Liechtenstein and its financial centre stand for sustainability. This has been well known for a long time. Less well known is the fact that it takes a holistic approach aligned with the United Nations Sustainable Development Goals (SDGs). The “Liechtenstein Initiative” who aims to end human trafficking and modern slavery is prove of that as well as the Waterfootprint initiative.
In two areas, Liechtenstein launched public-private partnership initiatives of a unique and pioneering character.

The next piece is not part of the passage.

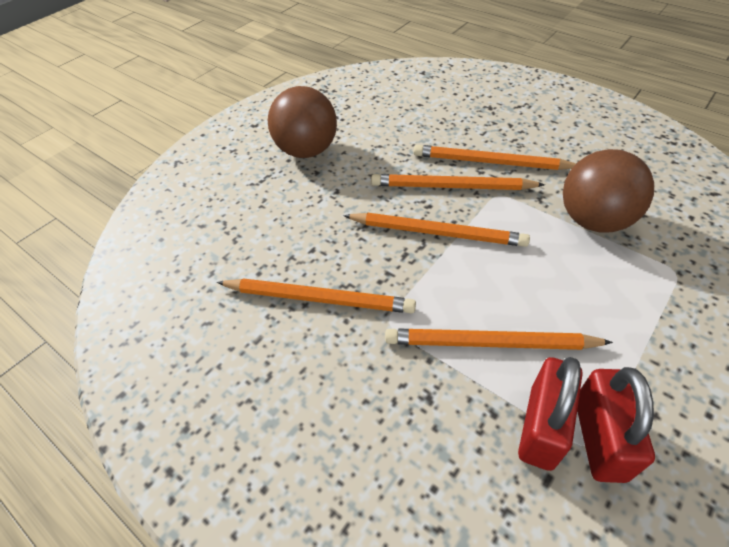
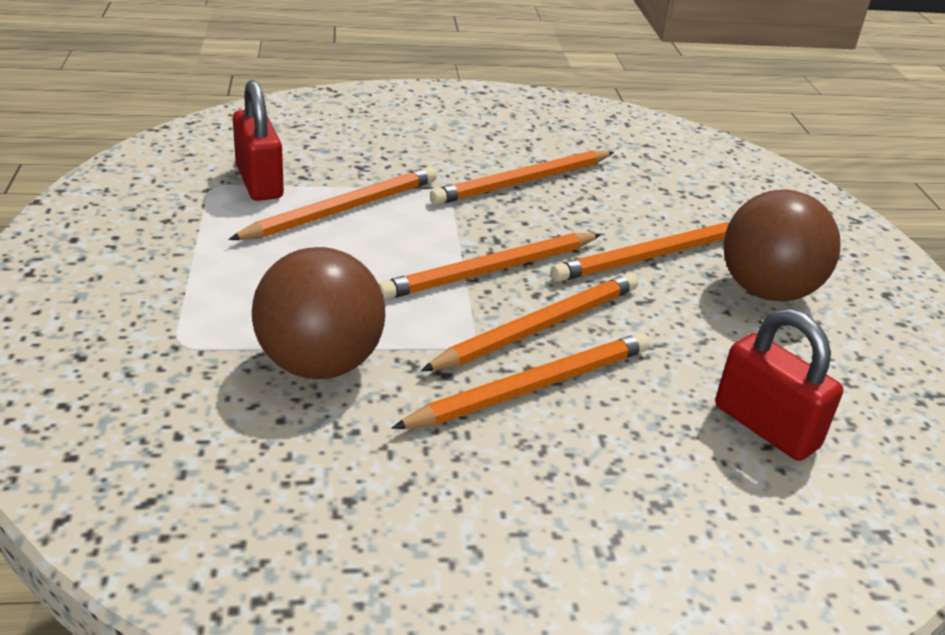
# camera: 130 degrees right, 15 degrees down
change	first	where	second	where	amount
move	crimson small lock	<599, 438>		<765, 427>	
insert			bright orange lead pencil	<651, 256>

One of the lighthouse projects is the so-called “Liechtenstein Initiative” which aims to end human trafficking and modern slavery. It is a partnership project between the Governments of Liechtenstein, Australia and the Netherlands along with the United Nations University Centre for Policy Research as well as a consortium of banks, philanthropic foundations, and associations. The LBA and its banks are part of this public private partnership – for good reasons. The United Nations (UN) assumes that today more than 40 million people either live in captivity, are exploited by forced labour or suffer another form of serfdom. The goods produced often end up in normal sales channels, for example as textiles or food. The International Labour Organization of the United Nations estimates that around 150 billion US dollars are traded annually worldwide through slave labour and human trafficking. And this is where the financial sector comes in. It can be associated in various ways with modern slavery and human trafficking. This can be done, for example, by handling money generated from such practices, or by financing goods and services whose supply chains include modern slavery or human trafficking. According to studies, modern slavery and human trafficking are the most common predicate offences to money laundering and terrorist financing in the world today.
Liechtenstein’s financial community and regulatory authorities have considerable expertise in combating illicit financial flows and hence can play a pioneering role in tacking human trafficking and modern slavery, be it through the promotion of a high due diligence standards, the development of responsible investments. In September 2019, during the 74th Session of the UN General Assembly, the Commission has released a blueprint for accelerated action to address modern slavery and human trafficking.
It is time to ban unworthy working conditions and forced labour. This would also contribute to more climate protection. Why? Legal jobs can be regulated in such a way that less environmental pollution or waste of resources occurs. The circle to the “Paris goals” closes and the holistic approach of Liechtenstein makes even more sense.